4. Medical text extraction
LangExtract excels in the medical field, extracting drug names, dosages, and other information. Example:
prompt = "Extract medication names, dosages, and administration routes from clinical notes."
text = "Patient prescribed Metformin 500 mg orally twice daily."
result = lx.extract(text, prompt=prompt, model="gemini-2.5-pro")
The results will contain extracted drug information such as:
{"entity": "Metformin", "dosage": "500 mg", "route": "orally"}
Featured Function Operation
- Model Selection: The default is to use
gemini-2.5-flash
model with balanced speed and quality. For complex tasks, switch togemini-2.5-pro
::result = lx.extract(text, prompt=prompt, model="gemini-2.5-pro")
- multiround extraction: Improve accuracy with multiple extractions for complex documents:
result = lx.extract(text, prompt=prompt, num_passes=2)
- RadExtract Demo: LangExtract offers an online demo of RadExtract, specializing in radiology reports.
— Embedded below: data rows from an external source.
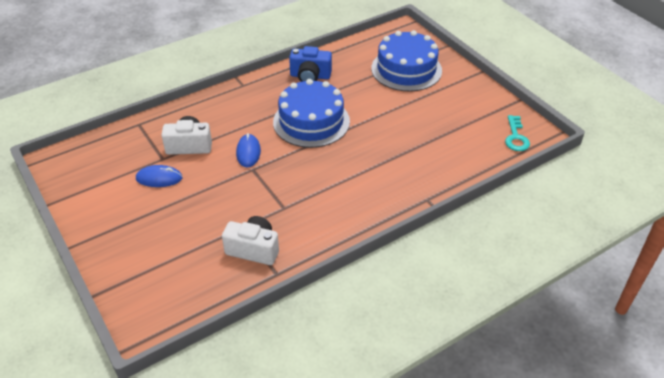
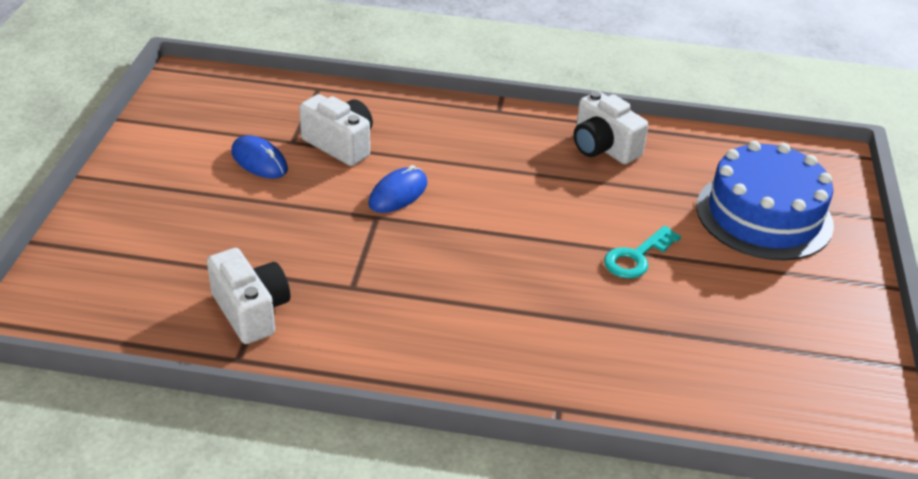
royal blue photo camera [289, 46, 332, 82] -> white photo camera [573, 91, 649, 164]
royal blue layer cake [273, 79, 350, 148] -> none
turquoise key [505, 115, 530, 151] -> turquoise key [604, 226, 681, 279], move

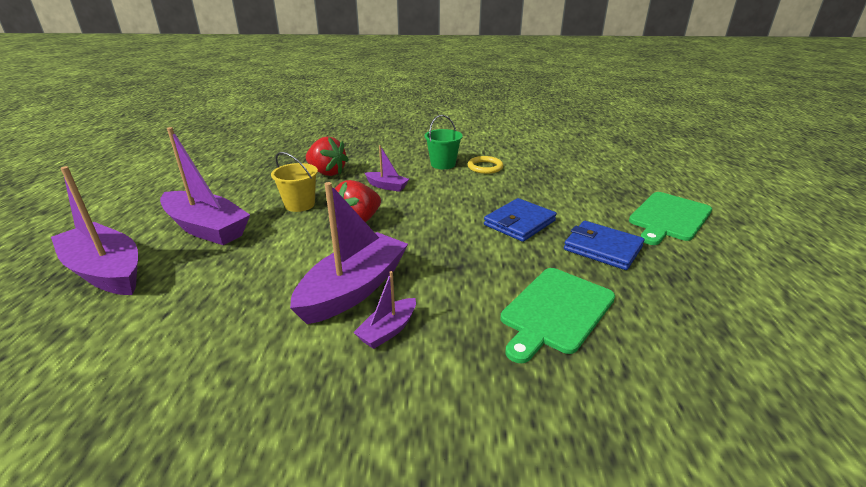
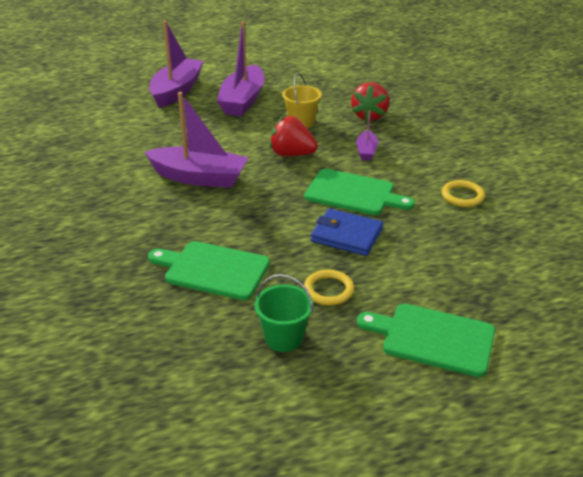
emerald pail [425, 115, 463, 169] -> emerald pail [254, 274, 313, 352], move
royal blue wallet [564, 221, 644, 270] -> bright yellow torus [304, 270, 354, 306]
royal purple sailboat [353, 271, 416, 349] -> none
none -> emerald bread board [304, 169, 415, 215]

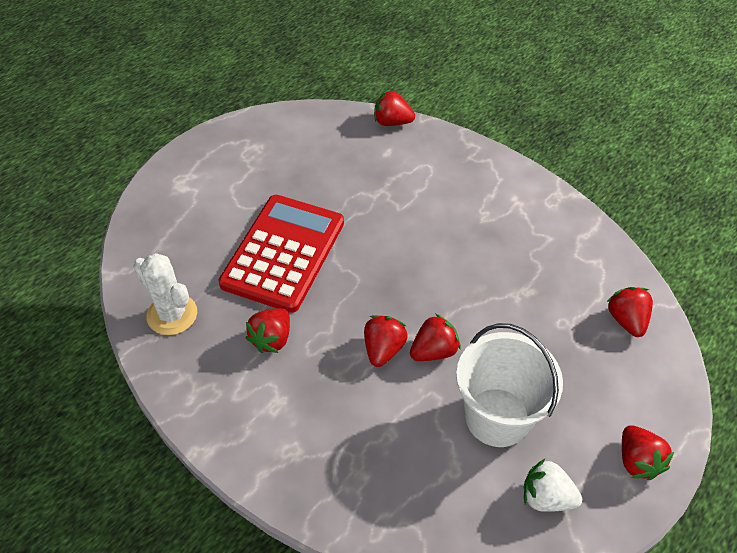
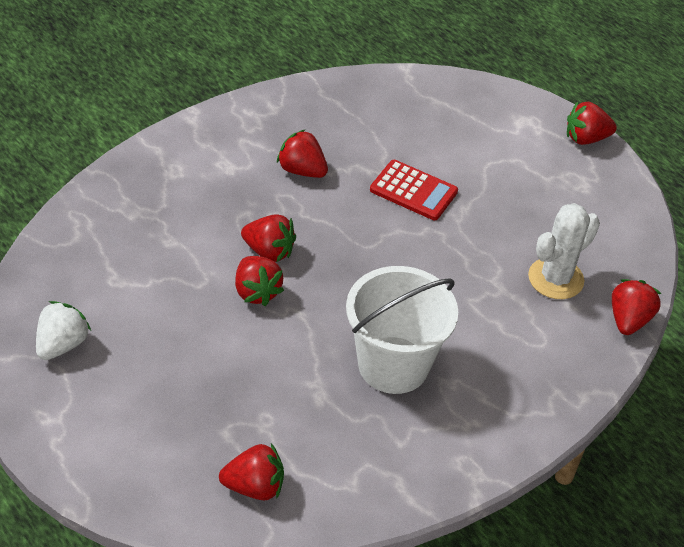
red adding machine [219, 195, 344, 313] -> red adding machine [370, 160, 458, 220], x0.54
white prickly plant [133, 253, 197, 335] -> white prickly plant [528, 203, 600, 299], move
white pail [456, 323, 563, 447] -> white pail [346, 266, 458, 394], move
red toy strawberry [622, 425, 674, 480] -> red toy strawberry [567, 101, 617, 145], move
Visit HuggingFace Spaces (
https://google-radextract.hf.space
) can be tried without installation.
caveat
- Cloud models require stable API keys and network connections.
- When processing very long documents, it is recommended to use the Tier 2 Gemini quota to avoid rate limiting.
- When saving the API key, make sure that the
.env
Document security.
application scenario
- Medical Data Processing
Hospitals and research organizations can use LangExtract to extract information such as medications, dosages, diagnoses, etc. from clinical notes or radiology reports. For example, radiology reports can be structured into a format that includes headings and key entities for easy data analysis and clinical decision making. - literary analysis
Researchers can extract characters, emotions, and relationships from long works of literature. For example, analyzing character interactions in Romeo and Juliet generates visualization results to study the network of character relationships. - Business Intelligence Extraction
Organizations can extract key entities (e.g., company names, products, events) from news, reports, or social media for market analysis or competitive intelligence gathering. - Legal Document Processing
Law firms can extract clauses, dates, parties and other information from a contract or legal document to quickly generate a structured summary.
QA
- Is LangExtract free?
LangExtract is an open source tool and the code is free to use (Apache 2.0 license). However, there is an API call fee for using a cloud-based model (e.g. Gemini). - Are local models supported?
Supports running local open source models through Ollama without API keys, suitable for network-less environments. - How do I handle very long documents?
Using smart chunking and parallel processing (setup)max_workers
), and it is recommended that multiple extractions (settingnum_passes
) to improve accuracy. - How are the visualization results viewed?
(of a computer) runlx.visualize
Generate HTML files that can be opened in a browser to interactively view the extraction results. - Are medical apps compliant?
LangExtract is a demonstration tool only, not a medical diagnostic device. Health-related applications are subject to the Health AI Developer Foundations Terms of Use.